Judiciário entrega mais de 180 mil armas ao Exército
A ação conjunta visa retirar esses artefatos dos fóruns garantindo a segurança dos servidores e das pessoas que frequentam essas unidades judiciárias.

A ação conjunta visa retirar esses artefatos dos fóruns garantindo a segurança dos servidores e das pessoas que frequentam essas unidades judiciárias.
Entre novembro do ano passado e junho deste ano, cerca de 183.964 artefatos usados em crimes, entre armas e munições, foram recolhidos dos Tribunais de Justiça nos Estados e encaminhados ao Exército Brasileiro para destruição em uma importante contribuição para o desarmamento. A retirada de armas e munições das unidades do Poder Judiciário em todo o território nacional vem sendo feita no âmbito da Operação Vulcão e faz parte de um acordo de cooperação técnica firmado entre o Conselho Nacional de Justiça (CNJ) e o Exército no fim do ano passado.
A parceria entre o CNJ e o Exército ampliou a efetividade da Resolução 134 do CNJ que estabeleceu que os tribunais devem encaminhar ao Comando do Exército, pelo menos duas vezes por ano, as armas e munições apreendidas. A ação conjunta visa retirar esses artefatos dos fóruns garantindo a segurança dos servidores e das pessoas que frequentam essas unidades judiciárias. É, também, uma iniciativa que cria um fluxo permanente de recolhimento e destruição das armas apreendidas, de forma a evitar o acúmulo e o armazenamento desses itens nos Tribunais de Justiça.
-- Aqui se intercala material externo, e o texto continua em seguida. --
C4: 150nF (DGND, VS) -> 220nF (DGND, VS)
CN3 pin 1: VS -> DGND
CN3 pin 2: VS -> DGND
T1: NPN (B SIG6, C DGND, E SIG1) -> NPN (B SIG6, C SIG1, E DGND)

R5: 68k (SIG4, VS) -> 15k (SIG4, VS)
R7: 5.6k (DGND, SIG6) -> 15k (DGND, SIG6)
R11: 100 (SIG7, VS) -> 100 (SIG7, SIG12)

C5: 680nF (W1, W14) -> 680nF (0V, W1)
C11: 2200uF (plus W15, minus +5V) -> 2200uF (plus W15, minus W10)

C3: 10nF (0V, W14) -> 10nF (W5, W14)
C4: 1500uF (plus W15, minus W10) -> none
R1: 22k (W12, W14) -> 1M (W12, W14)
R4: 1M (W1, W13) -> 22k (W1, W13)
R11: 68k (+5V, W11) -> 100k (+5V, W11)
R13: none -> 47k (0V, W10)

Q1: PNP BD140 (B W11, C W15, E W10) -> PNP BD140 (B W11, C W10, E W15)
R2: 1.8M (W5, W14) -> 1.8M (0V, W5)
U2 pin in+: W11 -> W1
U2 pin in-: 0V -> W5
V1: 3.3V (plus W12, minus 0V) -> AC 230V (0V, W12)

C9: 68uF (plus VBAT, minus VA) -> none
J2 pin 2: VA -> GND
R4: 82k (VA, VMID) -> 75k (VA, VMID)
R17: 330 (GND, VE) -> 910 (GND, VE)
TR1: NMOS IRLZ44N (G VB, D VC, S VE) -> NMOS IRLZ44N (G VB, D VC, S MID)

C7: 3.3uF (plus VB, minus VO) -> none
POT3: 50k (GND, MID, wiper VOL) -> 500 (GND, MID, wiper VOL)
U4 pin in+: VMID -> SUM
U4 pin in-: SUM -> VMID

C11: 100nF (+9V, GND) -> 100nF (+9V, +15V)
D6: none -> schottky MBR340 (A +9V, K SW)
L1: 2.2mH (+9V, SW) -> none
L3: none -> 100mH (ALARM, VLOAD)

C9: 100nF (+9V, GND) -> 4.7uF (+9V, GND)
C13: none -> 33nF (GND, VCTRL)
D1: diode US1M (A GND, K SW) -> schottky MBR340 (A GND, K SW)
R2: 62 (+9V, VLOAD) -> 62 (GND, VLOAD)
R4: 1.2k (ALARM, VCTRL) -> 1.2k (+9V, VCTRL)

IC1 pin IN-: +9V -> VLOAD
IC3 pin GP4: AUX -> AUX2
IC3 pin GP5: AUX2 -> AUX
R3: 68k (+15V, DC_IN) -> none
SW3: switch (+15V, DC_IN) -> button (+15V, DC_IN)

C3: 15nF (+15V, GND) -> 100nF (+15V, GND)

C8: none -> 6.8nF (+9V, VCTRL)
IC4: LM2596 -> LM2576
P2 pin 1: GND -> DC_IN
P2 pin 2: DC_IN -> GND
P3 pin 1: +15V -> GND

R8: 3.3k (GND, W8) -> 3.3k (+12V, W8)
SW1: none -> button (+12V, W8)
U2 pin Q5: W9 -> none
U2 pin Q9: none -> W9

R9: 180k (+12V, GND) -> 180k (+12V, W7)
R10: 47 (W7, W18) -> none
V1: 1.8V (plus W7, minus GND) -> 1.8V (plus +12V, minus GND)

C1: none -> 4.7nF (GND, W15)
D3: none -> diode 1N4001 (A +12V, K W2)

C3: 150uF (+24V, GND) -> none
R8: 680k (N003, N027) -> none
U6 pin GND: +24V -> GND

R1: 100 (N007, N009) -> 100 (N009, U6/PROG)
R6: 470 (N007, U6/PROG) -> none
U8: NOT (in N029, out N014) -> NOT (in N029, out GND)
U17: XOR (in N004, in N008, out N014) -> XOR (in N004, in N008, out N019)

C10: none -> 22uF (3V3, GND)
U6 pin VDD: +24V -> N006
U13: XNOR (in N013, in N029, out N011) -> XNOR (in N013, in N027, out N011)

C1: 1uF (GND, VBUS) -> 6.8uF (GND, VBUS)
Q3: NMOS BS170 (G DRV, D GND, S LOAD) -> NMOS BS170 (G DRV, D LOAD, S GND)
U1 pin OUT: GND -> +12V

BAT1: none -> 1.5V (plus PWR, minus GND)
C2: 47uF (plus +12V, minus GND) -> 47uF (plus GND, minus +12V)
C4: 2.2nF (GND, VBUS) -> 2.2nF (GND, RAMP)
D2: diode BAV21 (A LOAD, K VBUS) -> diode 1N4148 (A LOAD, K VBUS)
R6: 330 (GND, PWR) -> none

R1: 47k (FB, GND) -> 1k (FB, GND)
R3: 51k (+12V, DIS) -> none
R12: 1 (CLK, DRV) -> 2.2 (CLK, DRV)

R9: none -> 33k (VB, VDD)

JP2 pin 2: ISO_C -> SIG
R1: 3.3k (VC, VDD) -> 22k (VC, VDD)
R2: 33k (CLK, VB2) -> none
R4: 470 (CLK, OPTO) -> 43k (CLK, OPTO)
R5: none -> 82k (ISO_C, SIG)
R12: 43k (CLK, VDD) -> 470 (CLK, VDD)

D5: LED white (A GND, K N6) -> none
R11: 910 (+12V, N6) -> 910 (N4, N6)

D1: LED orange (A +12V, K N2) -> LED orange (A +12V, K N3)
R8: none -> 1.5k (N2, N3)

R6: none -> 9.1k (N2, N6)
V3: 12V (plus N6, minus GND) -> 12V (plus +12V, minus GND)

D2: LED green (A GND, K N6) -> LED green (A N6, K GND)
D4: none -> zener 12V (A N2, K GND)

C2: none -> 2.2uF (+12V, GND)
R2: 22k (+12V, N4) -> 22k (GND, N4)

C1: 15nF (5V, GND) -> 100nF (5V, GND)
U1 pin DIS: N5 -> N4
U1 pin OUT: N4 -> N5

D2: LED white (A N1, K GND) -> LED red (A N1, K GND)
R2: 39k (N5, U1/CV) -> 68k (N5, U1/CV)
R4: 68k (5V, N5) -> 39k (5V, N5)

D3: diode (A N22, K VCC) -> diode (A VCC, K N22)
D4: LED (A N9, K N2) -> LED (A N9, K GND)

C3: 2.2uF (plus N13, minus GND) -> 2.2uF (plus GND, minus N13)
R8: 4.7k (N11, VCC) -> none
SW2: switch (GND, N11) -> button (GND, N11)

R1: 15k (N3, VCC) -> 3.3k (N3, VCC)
Entre os artefatos que foram recolhidos entre novembro do ano passado e junho deste ano constam armas de fogo (espingardas, carabinas, rifles, revólveres, pistolas e garruchas) e munições diversas. As armas recolhidas dos Tribunais de Justiça foram as consideradas desnecessárias pelos juízes para a continuidade e instrução dos processos judiciais.